10.2.2 The Reliability Issue in VANET Broadcast

ElBatt et al. 2006 studied one-hop periodic broadcast in cooperative collision warning applications. They characterized the tradeoffs between the packet inter-reception latency, application broadcast rate and transmission range. For multihop WM broadcasts, Resta et al. (2007) analyzed theoretically the tradeoff between vehicles' probability to receive a WM within time t and the link-level reliability. But their channel model is oversimplified, and no distributed protocol has been proposed.
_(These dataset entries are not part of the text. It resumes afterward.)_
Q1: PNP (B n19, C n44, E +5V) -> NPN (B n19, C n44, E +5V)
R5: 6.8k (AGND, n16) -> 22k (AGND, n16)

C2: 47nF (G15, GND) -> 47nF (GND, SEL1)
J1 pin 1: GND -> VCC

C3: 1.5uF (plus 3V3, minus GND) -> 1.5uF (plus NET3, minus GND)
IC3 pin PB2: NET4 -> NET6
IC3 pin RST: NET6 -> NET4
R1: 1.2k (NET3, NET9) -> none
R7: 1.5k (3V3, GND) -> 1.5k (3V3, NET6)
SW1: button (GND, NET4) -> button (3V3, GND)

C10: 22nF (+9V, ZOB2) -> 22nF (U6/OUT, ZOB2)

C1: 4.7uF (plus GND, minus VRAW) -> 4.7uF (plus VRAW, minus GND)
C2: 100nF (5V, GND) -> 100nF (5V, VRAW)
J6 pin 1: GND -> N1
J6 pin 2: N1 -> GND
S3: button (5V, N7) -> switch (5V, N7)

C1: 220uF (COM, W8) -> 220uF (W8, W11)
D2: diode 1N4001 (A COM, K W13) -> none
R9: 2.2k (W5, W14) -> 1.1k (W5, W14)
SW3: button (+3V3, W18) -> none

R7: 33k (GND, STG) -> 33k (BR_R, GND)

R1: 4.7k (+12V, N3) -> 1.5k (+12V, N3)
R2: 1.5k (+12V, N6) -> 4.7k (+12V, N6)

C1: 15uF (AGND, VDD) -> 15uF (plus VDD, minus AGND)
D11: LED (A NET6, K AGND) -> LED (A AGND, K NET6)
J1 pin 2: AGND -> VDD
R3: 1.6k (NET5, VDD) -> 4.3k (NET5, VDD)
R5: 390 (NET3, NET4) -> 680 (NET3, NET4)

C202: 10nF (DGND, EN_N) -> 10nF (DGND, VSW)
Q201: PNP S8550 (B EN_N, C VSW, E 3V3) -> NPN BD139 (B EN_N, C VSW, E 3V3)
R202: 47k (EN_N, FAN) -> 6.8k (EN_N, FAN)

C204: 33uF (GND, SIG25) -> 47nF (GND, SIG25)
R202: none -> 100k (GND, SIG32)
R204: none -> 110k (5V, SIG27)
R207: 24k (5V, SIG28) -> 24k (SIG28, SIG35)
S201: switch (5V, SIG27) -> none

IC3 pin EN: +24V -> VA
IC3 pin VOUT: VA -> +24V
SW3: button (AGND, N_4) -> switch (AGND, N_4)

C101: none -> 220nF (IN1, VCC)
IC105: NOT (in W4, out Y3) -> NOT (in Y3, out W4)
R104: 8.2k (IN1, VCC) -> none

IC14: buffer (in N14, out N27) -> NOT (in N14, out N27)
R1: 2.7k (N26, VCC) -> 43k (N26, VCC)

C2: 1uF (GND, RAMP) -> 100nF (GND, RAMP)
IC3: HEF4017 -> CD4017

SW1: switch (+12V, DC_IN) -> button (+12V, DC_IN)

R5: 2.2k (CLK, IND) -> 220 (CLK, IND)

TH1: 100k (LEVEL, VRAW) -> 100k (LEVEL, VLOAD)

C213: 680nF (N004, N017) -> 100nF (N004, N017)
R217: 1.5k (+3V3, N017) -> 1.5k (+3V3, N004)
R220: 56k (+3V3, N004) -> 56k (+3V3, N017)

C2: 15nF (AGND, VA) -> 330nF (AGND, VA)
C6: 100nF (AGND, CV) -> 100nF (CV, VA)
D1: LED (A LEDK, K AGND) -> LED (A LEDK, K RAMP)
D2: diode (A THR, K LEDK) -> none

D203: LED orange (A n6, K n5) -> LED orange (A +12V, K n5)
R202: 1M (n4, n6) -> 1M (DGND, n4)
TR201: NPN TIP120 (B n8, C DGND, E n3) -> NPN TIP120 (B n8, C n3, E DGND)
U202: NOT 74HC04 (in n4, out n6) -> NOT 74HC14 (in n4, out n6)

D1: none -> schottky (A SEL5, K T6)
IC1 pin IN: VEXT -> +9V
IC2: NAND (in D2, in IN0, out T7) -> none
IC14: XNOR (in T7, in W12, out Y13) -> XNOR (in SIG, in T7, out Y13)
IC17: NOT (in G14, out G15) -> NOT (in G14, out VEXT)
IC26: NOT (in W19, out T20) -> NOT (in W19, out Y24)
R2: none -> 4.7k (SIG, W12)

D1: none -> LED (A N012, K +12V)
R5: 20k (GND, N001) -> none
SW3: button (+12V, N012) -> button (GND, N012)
On the other hand, in this chapter we cast insight on the application-level tradeoff between packet reception performances and the overall transmission overhead, under a realistic channel model.

10.2.3 Broadcast in Partitioned VANETs

VANETs turn out to be partitioned (or disconnected) frequently, especially under sparse vehicular traffic, which falls into the delay-tolerant network (DTN) paradigm. Ilias and Cecilia (2007) proposed an opportunistic event dissemination protocol that employs cache and periodic replay mechanisms to keep a message alive in an area. In Abuelela et al. (2008), the authors proposed a routing protocol that uses local routing in connected clusters and store-carry-forward at cluster boundaries in order to reduce latency and overheads. In this chapter, we also extended OppCast into a DTN-compatible broadcast scheme, where the protocol adaptively switches between normal dissemination and store-carry-and-forward modes based on vehicles' local traffic densities. Recently, Tonguz et al. (2010) proposed DV-CAST, which extended the work in Wisitpongphan et al. (2007b) to handle network disconnections. The rebroadcast decisions in DV-CAST are also made based on local topology information; however, there are no reliability (or broadcast success rate) guarantees in DV-CAST. Unlike all the previous works, in our extension we focus on finding the optimal switching traffic density beyond which unnecessary redundant transmissions will be incurred, and below which desired PRR requirements cannot be fulfilled.